Метафора. Не поймите меня правильно, но, знаете ли, когда-то жители римской империи бежали от нашествия дикарей-варваров на труднодоступные из-за водной преграды острова лагуны, которые вскоре соединились мостиками и получили совокупное название "Венеция". Прошли века. И вот я прилетаю в аэропорт Марко-Поло, беру водное такси, заселяюсь в отеле на Сан-Марко, принимаю душ (как продолжение брызг подле ветрового стекла "такси") и выхожу в сизоватый свет вечернего города. Мои шаги считают минуты, красота окружающих каменьев меня поражает, но чего-то мне не хватает...в европейском городе. Я дохожу до деревянного мостика Ак(к)адемии, облокачиваюсь на поручень - слева по ходу моего движения - и застываю в благоговейном трепете: финальный (он же начальный) изгиб Большого канала переносит зрителя в то, что в детстве принято называть "сказкой". Ну, а взгляд повзрослевшего ребенка сразу считывает тайные знаки архитектурных шедевров и вспоминает этот ракурс на древних картинах (причем, с пугающим уточнением: я его вижу вместе с со своей рукой, те картины создающей). И уже совсем искушенный "ребенок" понимает, что за ближайшим изгибом: мимо Санта Марии делла Салюте, мимо палаццо Дукале, мимо островка с метафорическим для меня названием "Святая Елена" - буквально в пятнадцати минутах полета на моторной лодке - существует остров Лидо, на котором разворачиваются (я не ошибся во времени) события легендарной новеллы Томаса Манна "Смерть в Венеции". Вообще в этом есть дивный филологический парадокс: всего одна "Смерть в Венеции" за истекший век подарила несчетное число жизней в Венеции, тем, кто был зачарован гениальным видением писателя.

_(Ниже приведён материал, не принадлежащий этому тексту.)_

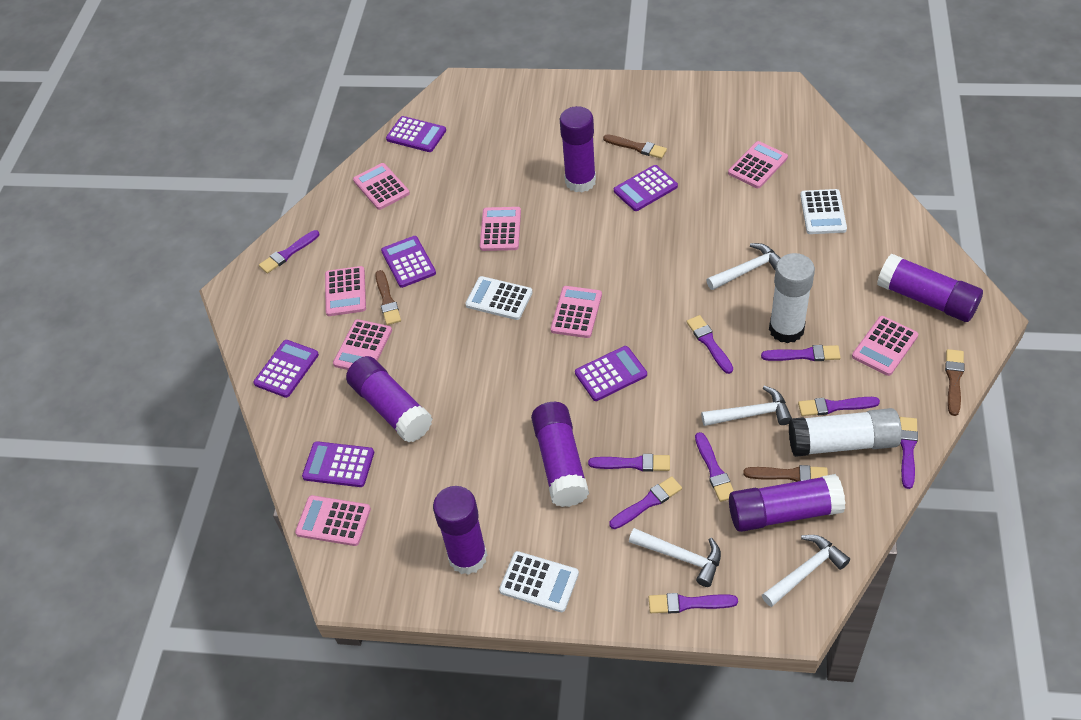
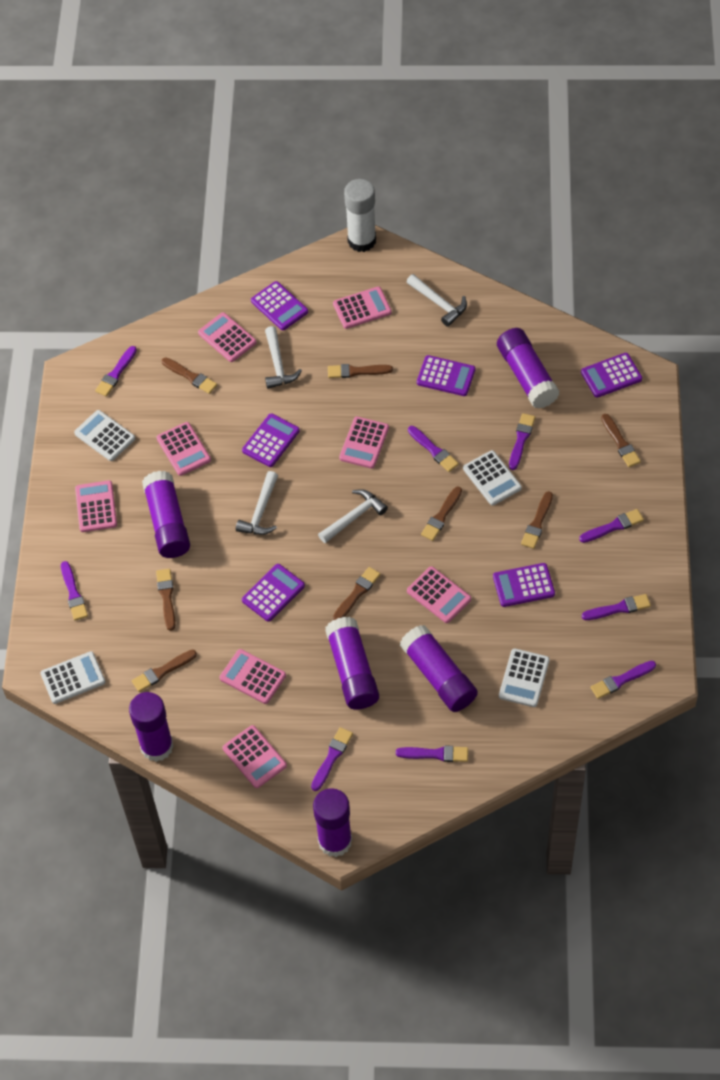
brown brush: 4 -> 8
white calculator: 3 -> 4
white glue stick: 2 -> 1

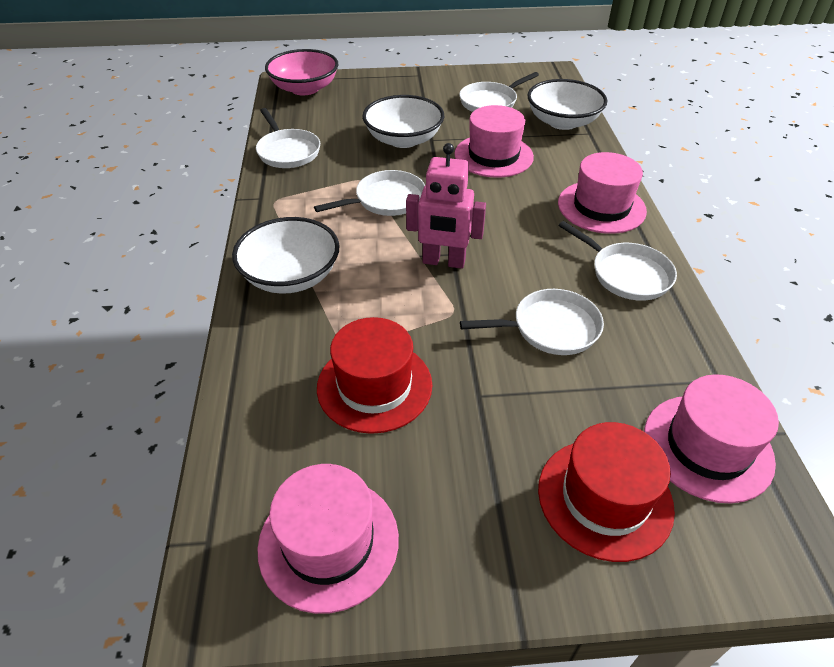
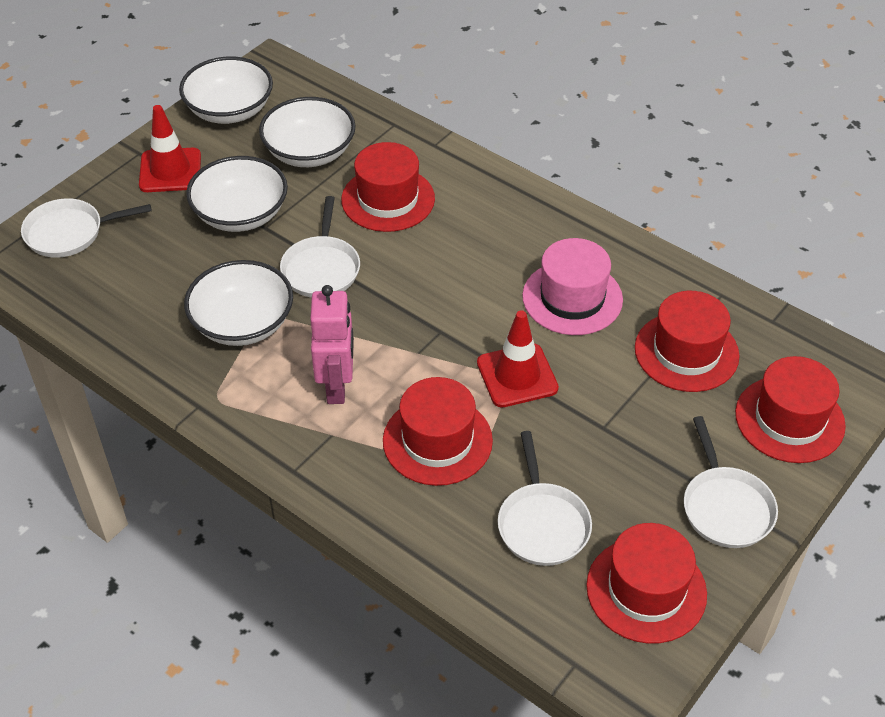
pink bowl: 1 -> 0
pink hat: 4 -> 1
red hat: 2 -> 5
red traffic cone: 0 -> 2
white bowl: 3 -> 4
white pan: 5 -> 4

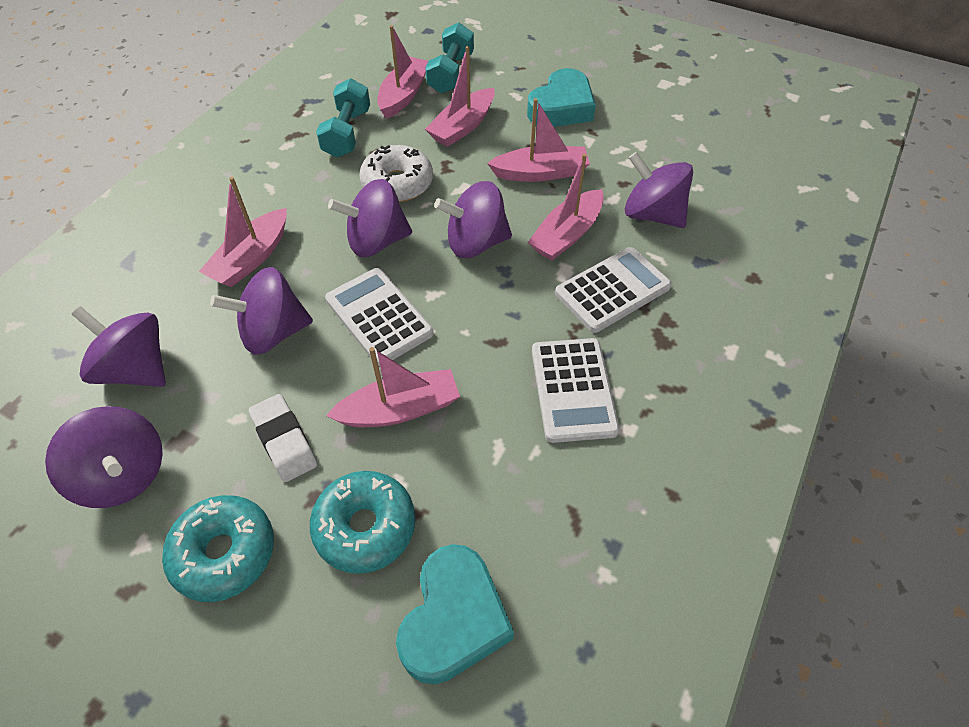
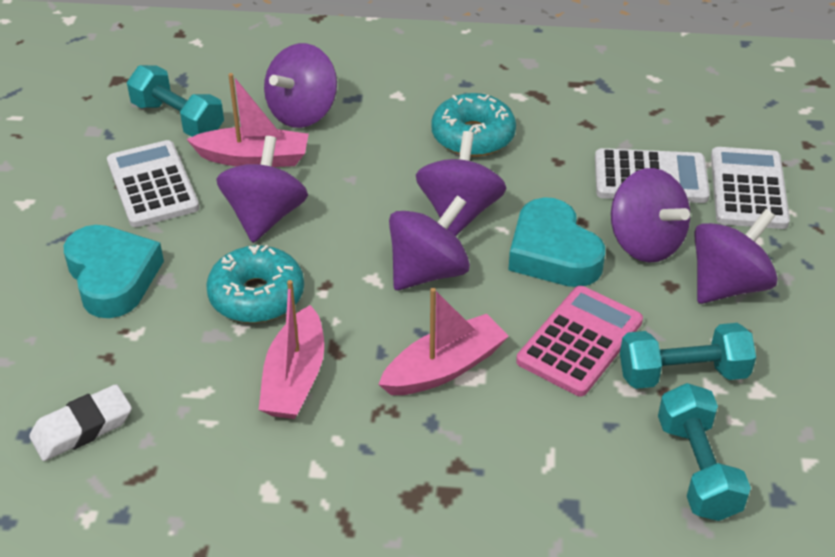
pink boat: 6 -> 3
pink calculator: 0 -> 1
turquoise dumbbell: 2 -> 3
white donut: 1 -> 0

Однако вернемся на мост Академии. Итак, подо мной вместе с озорным зеркалом Большого канала протекает вся мировая история, я уже практически перенесся декадентскими мечтами на пляж Лидо, как нечто грубое резко возвращает меня к европейской реальности начала двадцать, простите за выражение, первого века. Некий "новый европеец" (видимо, афро-итальянец - или, черт знает, как его там по-политкорректному звать) весьма нагло требует, чтобы я у него купил какой-то кусок химической жижи, которая, если ее бросить оземь, показывает тебе весьма дебильную рожицу. Ну, что же - первому я вежливо и как-то виновато (по-нашему, по-интеллигентски: мы же всегда убого испытываем вину за преступления пролетариата) отказал, и так же виновато отказал второму и третьему - но уже четвертому олуху я эту жижу залепил в физию под такое же виноватое ликование примостившихся туристов. Надо отметить, что изображение химиката совпало с парсуной нелегального распространителя. И все же, надо отдать должное водной преграде: процент таких "нелегальных" в Венеции просто в разы меньше, чем по всем регионам европейской части бывшей Древней римской империи. Ах, политкорректность - последнее прибежище дальтоника! Но не будем драматизировать трагедию... Есть и положительные моменты: когда негр принимает несчастного русского за англосакса, то чувствуешь себя белым человеком! И еще один непривычный нюанс: за все время поездки я видел всего 5-6 карабинеров, которые выглядели весьма расслабленно. Более того: ночью у древнего шедевра - базилики Сан Марко нет ни одного охранника! Вот за что я, помимо эстетики, люблю Венецию - тут невозможны демонстрации пролетариата (как, например, в Риме): слишком узкие улочки и нет машин для переворачиваний.

Лидо. На третий день пребывания мне показалось, что я был уже достаточно психологически силен, чтобы отправиться на остров Лидо. Тем не менее, я несколько переоценил свои силы. Прежде всего, эти невыносимо эстетские и зримо комфортабельные частные особняки, обрамленные осенними растениями весьма летнего тонуса; эта неспешная нега курортного острова (притом, не новорусско-турецкого, а аристократически-исторического), эта антирусская чистота улиц и одурманивающий морской воздух - все вместе возбудили во мне первобытные желания, первое из которых тов. Шариков сформулировал бы так: устроить бы им тут коммунистическую революцию, чтобы ни у кого ничего не осталось! А если кроме шуток, то я должен признаться: описать тот чисто личностный катарсис, который я в очередной раз испытал на Лидо, столько раз виденном ранее и воочию, и в гениальной экранизации "Смерти в Венеции" Лукино Висконти, для меня не представляется возможным. Оставлю лишь некоторые зарисовки классического свойства.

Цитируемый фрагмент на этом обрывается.